Kommt Mindestlohn von 12 Euro? Rund 14.000 Menschen in Anhalt-Bitterfeld könnten profitieren

Der Mindestlohn ist jüngst auf 9,82 Euro gestiegen, im Juli soll er nochmal auf 10,45 Euro steigen. Davon könnten rund 3.000 Beschäftige in Anhalt-Bitterfeld profitieren. Doch im Landkreis verdienen immer noch knapp 14.000 Menschen weniger als zwölf Euro in der Stunde.

Von Jakob Milzner 07.01.2022, 10:58
Mitarbeitende in der Gastronomie sowie in Fleischereien und Bäckereien würden laut der NGG besonders von einem höheren Mindestlohn profitieren. Hier demonstrieren Gewerkschaftsmitglieder im April in Weißenfels.
Mitarbeitende in der Gastronomie sowie in Fleischereien und Bäckereien würden laut der NGG besonders von einem höheren Mindestlohn profitieren. Hier demonstrieren Gewerkschaftsmitglieder im April in Weißenfels. (Foto: Peter Endig/dpa)

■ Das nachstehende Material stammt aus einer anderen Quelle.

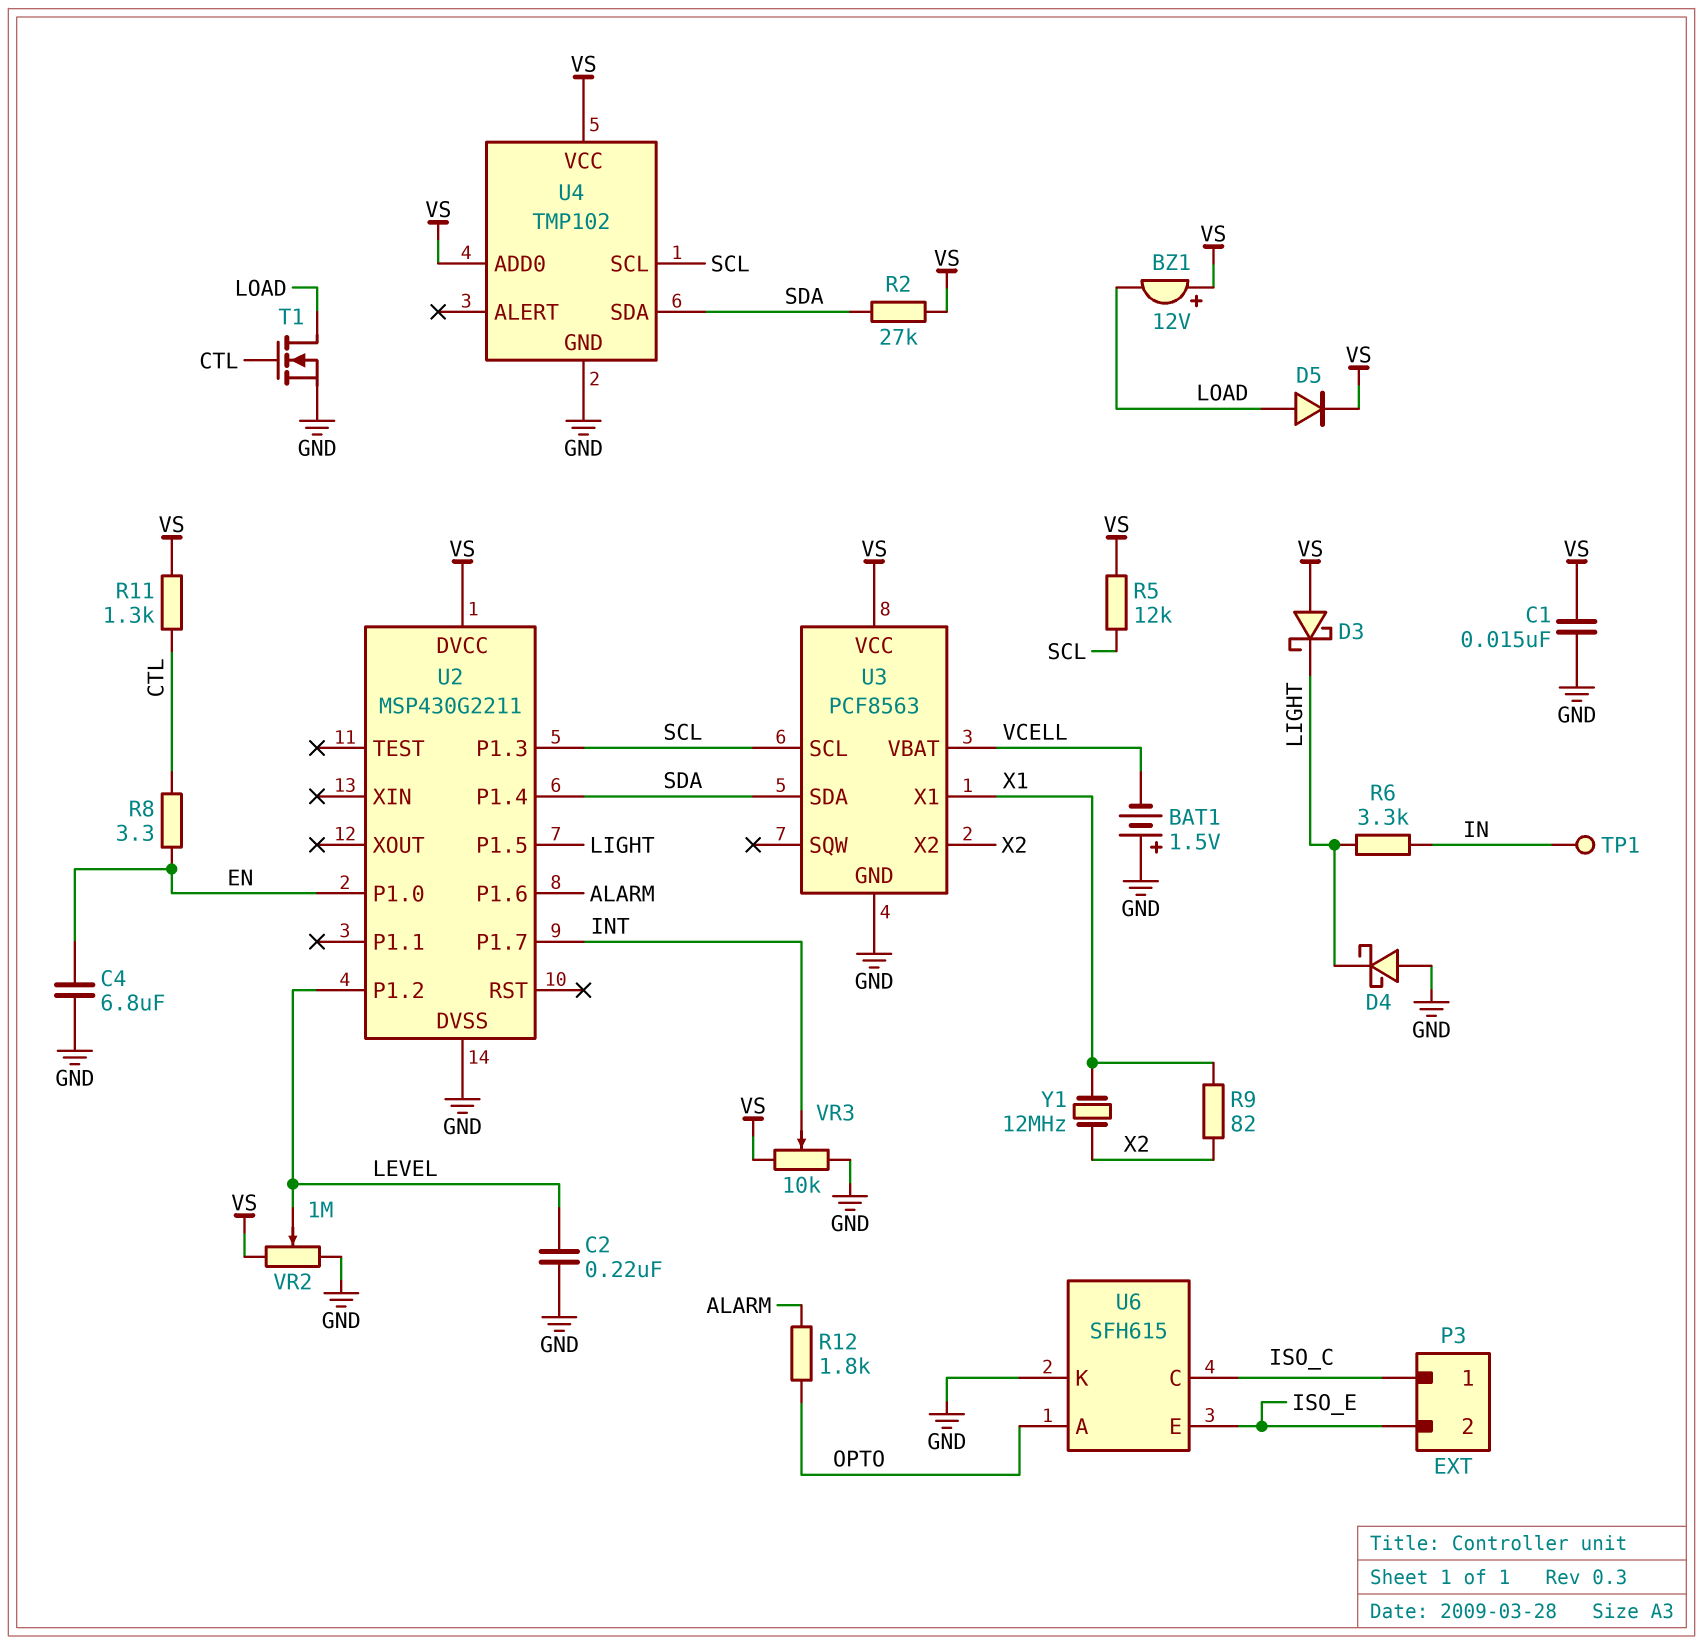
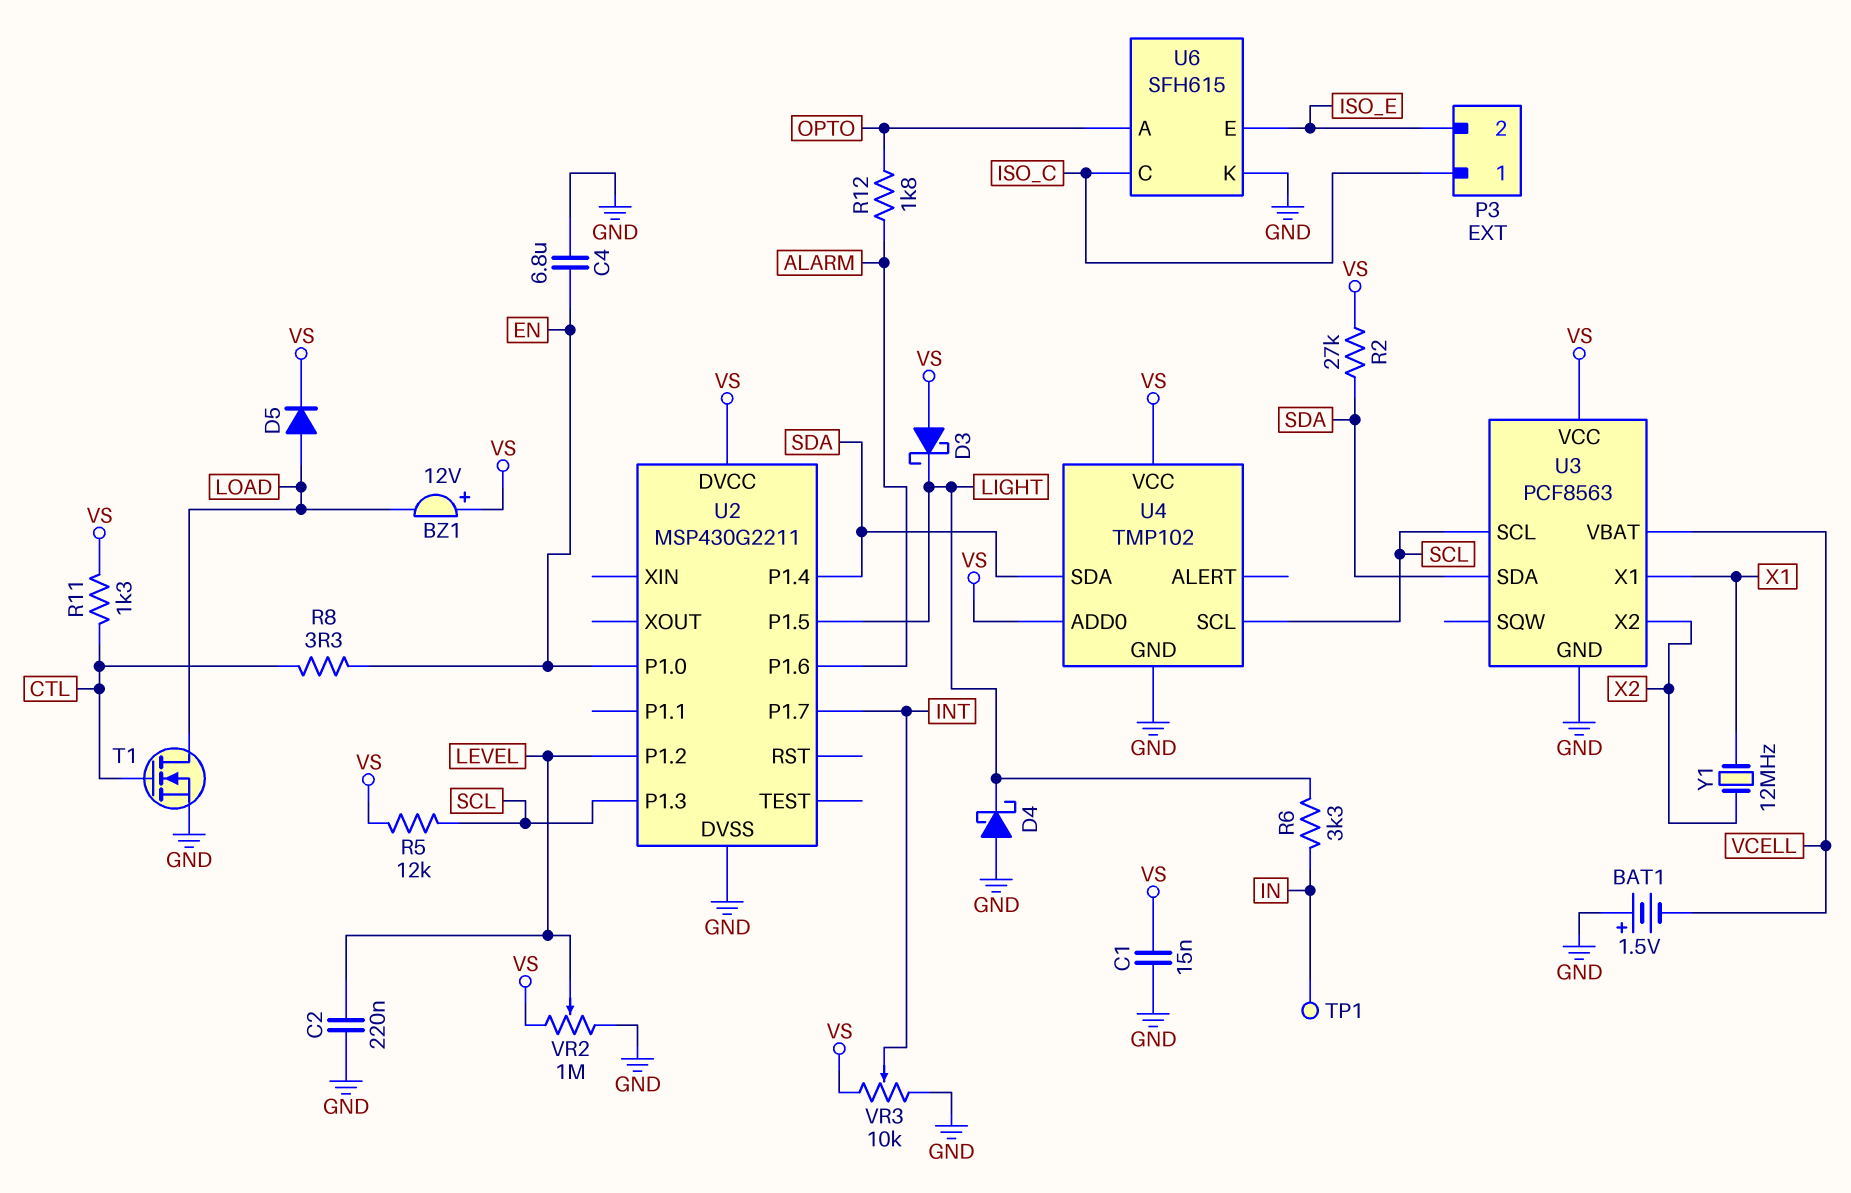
R9: 82 (X1, X2) -> none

Köthen/Bitterfeld/MZ - Mit dem Jahreswechsel ist der Mindestlohn in Deutschland erneut gestiegen. Seit dem 1. Januar 2022 dürfen Arbeitnehmerinnen und Arbeitnehmer nun nicht mehr weniger als 9,82 Euro in der Stunde verdienen. Und zum 1. Juli soll die gesetzliche Lohnuntergrenze noch einmal angehoben werden, dann auf 10,45 Euro. Im Vergleich zu den bislang geltenden 9,60 Euro entspricht das einem Plus von knapp neun Prozent.